Bottom line here is that I want you to know that brain neuroplasticity is real and there are opportunities available to learn how to do this.

“The unexamined life is not worth living”     Socrates

What Do Chocolate, Spirituality, Sex, Cocaine, Music, and Gambling Have in Common?

Sunday, March 24th, 2013

Dopamine. It is not pronounced “dope is mine” or “dope I am”! Dopamine is a chemical that greatly affects the brain and, ultimately, behavior. It is the “feel good” pleasure chemical in the brain.

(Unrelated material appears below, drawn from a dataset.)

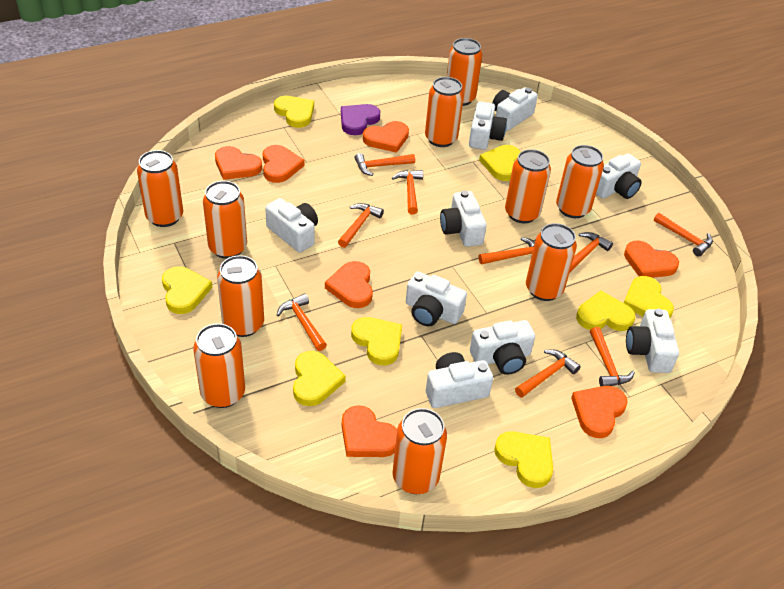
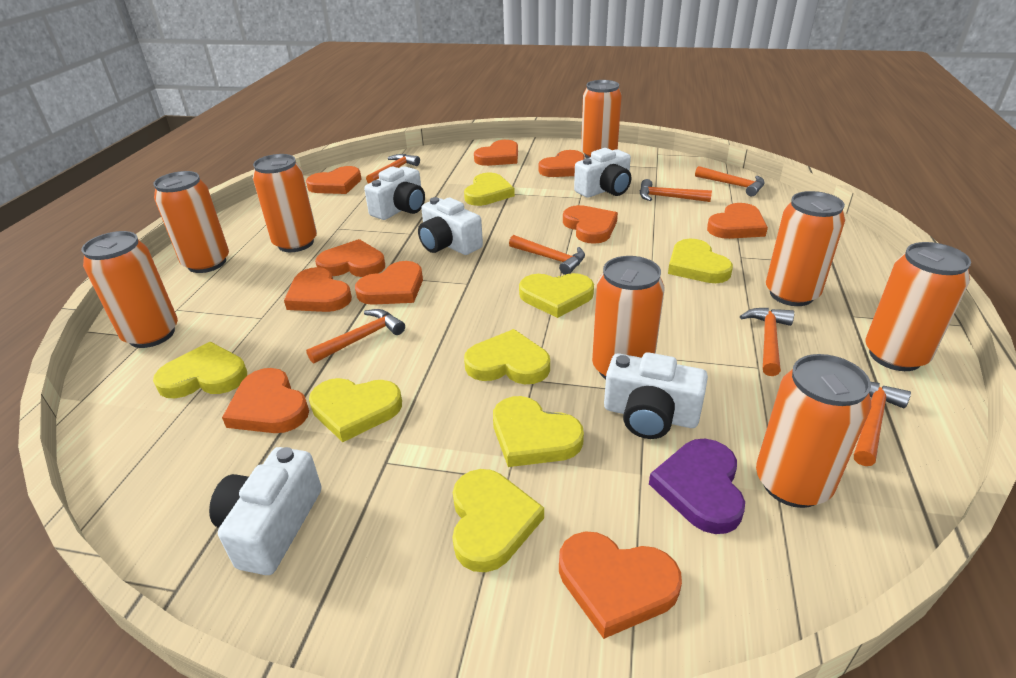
orange can: 10 -> 8
orange hammer: 9 -> 7
orange heart: 7 -> 10
white camera: 9 -> 5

The Journal of Nature Neuroscience recently published a study, and there have been many of them correlating dopamine action in the brain, showing how listening to music affected a person. Their study documented the flow of dopamine in the brain and related changes in the body such as temperature, heart rate, and breathing. In this particular study dopamine levels rose from nine to twenty one per cent in the participants as they listened to music. Dopamine flow brought forth pleasure.  In other reported studies cocaine jumped dopamine levels up to twenty two per cent and pleasurable food about six per cent.

Other studies have demonstrated that certain spiritual practices stimulate the brain to release dopamine which helps to regulate depression and anxiety. These studies further indicate that those who frequently meditate, pray, and have meaningful relationships have higher levels of dopamine, which is associated with increased energy, motor function, and happiness. Personally, I have found that meditation is one of my best methods of having a transcendent connection of pleasure.

In an article on gambling based on his research, Jonah Lehrer wrote that “whenever we experience something pleasurable, such as winning a hand of blackjack or eating a piece of chocolate cake, our dopamine neurons are excited.” The more a person gets into gambling, perhaps to the extent of addiction, the higher the flow of dopamine into the brain.  Since that is so pleasurable so too is the greater draw to do it more.  It feeds upon itself, thus addiction may result.

Walter Last wrote an article on the neurochemistry of sex. His words in part, “The main players are dopamine, the reward hormone; prolactin, the hormone of satiation; oxytocin, the cuddle hormone, and levels of androgen receptors. … Additionally the stimulant phenylethylamine (PEA) is involved, which is also present in cocoa and chocolate and elevates energy, mood, and attention.”

I could go on and on citing articles and brain scan results that demonstrate how various behaviors lead to increased dopamine in the brain. Pleasure is good. However, as you try to have more pleasure by increasing your brain dopamine, how do you stop being a hedonist or addict?  Some dopamine pleasure choices lead to deterioration of your mind, body, spirit, productivity, and relationships. This is where your striving for optimal health, your goals and values, come into play. Moderation and good choices need to present here.

Respected Reader, what are your choices to get that dopamine infusion?  Are they healthy? In moderation? Could you stop if unhealthy or are you addicted?

As part of my regimen to try and live optimally, I devote time and energy into training my brain in various ways. The brain is the “computer” that directs all behavior. I try to be conscious of those thoughts and actions that bring positive feelings and those which elicit negativity. A focused infusion of dopamine is an important part of that brain training. It is working for me and the joyful life I live.  I invite you to learn more about how you can train your brain by using dopamine healthfully and other methods that make your life happier and more productive.

(Related to the title of this article regarding choosing the best dopamine infusers: Meditate or say a prayer, eat some chocolate, turn on beautiful music and have sex. Do that and you will avoid addictive destructive choices!)